Partimage revisited

Before I move on to try some other backup solutions, let me just make a couple of additional points about Partimage. Firstly, it turns out that there doesn’t seem to be a 64-bit version of the software available. While the documentation file is available, the actual program doesn’t show up in the Ubuntu Software Centre on a 64-bit Ubuntu installation. Secondly, while Partimage creates a nice, tidy backup of a disk partition in a single Gzip file, it isn’t all that easy to recover just a single file from the archive, rather than restoring the entire partition. For some such purposes, there just have to be better ways.

For those requiring a 64-bit backup solution, one possibility is a relatively new program – fsarchiver – file system archiver. This program is a bit similar to Partimage (although it currently only sports a command line and no GUI) and at least one web posting suggests that the two pieces of software may come from the same programmer.

Fsarchiver is available for 64-bit Ubuntu, and the package provides support for all Linux file systems, including ext4. However, a possible downside to fsarchiver is that, while it also supports NTFS, it has no support for FAT disk volumes.

Fsarchiver uses a slightly different command line format than Partimage. It’s still best to work with unmounted volumes, but I was easily able to get my bash script file to work by modifying the main command to:

sudo fsarchiver -o -v savefs /media/MYBOOK1/z_images/
test4/datadisk_ddmmmyy.fsa /dev/sda2

The -o switch is to overwrite any existing backup file, while the -v switch provides verbose output and displays the progress for individual files while the backup process is running.

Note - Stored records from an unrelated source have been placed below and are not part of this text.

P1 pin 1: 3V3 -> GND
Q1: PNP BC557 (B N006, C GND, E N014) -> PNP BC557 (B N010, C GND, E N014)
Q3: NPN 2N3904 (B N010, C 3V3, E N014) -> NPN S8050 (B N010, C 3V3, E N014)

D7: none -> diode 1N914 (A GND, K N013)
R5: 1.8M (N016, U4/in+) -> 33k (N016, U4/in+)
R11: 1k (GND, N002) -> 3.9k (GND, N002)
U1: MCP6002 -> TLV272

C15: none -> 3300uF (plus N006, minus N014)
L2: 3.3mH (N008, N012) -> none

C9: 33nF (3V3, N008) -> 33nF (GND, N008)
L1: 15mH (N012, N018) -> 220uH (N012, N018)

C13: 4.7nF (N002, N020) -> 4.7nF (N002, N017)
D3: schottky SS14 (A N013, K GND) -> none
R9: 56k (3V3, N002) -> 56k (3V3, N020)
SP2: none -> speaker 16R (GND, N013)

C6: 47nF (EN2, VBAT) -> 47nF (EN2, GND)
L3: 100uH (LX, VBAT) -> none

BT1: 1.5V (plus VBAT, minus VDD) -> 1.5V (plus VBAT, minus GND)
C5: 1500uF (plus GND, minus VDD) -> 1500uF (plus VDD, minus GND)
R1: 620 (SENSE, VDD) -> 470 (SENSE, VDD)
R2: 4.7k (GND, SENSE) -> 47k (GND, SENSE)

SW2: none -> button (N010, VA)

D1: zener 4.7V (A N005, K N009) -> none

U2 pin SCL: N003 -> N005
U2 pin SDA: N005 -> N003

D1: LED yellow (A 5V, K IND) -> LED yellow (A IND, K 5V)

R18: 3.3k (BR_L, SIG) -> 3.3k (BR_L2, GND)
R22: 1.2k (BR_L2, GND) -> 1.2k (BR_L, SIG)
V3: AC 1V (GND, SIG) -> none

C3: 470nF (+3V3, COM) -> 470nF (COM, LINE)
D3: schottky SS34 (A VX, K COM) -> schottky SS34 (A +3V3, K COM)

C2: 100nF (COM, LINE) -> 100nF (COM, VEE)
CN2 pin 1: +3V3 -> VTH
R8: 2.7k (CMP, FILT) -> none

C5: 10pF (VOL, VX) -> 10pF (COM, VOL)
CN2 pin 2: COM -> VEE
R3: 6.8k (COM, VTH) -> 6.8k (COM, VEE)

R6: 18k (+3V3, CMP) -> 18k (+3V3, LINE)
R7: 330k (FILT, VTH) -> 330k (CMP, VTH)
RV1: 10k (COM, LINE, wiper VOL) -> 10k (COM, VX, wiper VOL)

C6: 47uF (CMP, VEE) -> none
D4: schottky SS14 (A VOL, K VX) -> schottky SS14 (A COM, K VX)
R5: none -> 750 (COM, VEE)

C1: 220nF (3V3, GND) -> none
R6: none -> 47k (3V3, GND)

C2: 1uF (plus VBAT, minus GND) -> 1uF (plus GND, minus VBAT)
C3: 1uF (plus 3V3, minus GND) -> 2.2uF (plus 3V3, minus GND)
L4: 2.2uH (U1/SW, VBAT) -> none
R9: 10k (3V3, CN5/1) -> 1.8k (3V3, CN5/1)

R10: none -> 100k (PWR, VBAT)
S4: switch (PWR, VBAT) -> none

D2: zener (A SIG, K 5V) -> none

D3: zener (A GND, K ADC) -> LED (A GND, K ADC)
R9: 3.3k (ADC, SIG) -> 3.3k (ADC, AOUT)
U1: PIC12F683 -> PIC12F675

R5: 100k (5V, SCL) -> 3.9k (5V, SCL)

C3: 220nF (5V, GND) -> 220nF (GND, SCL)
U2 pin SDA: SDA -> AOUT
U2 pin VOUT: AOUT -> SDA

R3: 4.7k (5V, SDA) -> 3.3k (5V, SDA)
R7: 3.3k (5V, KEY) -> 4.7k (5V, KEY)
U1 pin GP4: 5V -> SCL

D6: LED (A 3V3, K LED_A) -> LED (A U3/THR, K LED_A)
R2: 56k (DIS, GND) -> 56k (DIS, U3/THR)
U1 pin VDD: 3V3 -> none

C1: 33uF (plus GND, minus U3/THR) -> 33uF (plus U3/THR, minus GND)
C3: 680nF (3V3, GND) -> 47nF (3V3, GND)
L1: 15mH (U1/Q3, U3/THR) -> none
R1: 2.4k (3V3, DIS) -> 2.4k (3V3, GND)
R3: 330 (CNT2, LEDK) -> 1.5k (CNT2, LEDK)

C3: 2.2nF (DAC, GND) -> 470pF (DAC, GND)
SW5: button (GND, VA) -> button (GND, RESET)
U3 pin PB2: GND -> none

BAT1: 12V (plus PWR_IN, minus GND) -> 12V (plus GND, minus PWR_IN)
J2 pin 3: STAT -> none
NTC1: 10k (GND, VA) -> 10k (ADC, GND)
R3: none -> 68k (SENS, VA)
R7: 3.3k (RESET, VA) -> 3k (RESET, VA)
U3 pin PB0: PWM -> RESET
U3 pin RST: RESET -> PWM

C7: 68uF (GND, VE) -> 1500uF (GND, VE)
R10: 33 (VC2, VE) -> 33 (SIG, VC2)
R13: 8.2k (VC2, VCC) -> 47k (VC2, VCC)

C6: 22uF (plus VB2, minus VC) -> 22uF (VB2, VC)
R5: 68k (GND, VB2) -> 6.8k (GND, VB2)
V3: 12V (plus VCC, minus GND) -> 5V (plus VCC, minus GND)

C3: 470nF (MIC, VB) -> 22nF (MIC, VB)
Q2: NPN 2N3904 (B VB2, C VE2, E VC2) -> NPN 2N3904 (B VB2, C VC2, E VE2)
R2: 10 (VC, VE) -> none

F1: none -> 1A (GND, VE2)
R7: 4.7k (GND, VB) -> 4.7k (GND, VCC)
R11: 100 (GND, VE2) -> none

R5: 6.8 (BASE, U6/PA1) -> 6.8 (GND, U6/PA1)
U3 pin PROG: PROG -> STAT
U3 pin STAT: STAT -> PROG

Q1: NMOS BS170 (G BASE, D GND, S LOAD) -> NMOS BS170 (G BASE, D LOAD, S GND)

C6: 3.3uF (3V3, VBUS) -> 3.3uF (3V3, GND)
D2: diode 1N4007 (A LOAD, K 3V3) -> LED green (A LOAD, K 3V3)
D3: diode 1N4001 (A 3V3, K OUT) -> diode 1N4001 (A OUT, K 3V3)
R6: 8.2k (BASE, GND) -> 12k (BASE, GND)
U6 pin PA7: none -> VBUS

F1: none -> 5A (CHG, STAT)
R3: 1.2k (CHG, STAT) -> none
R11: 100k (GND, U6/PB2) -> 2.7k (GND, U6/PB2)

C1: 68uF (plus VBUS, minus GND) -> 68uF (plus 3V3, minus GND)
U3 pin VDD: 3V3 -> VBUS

Note that fsarchiver provides support for multiple file system backups in a single file system archive (.fsa) file. However, for me, this has the disadvantage that it is even more difficult to retrieve individual files or folders from the backup file. It appears that one needs to restore at least one file system from the archive, using a command like:

fsarchiver restfs /media/MYBOOK1/z_images/test4/
datadisk_ddmmmyy.fsa id=0,dest=/dev/sda1

So, while it’s an interesting backup program, and likely a close relative of Partimage, I don’t think that fsarchiver is the solution of choice for my particular purposes.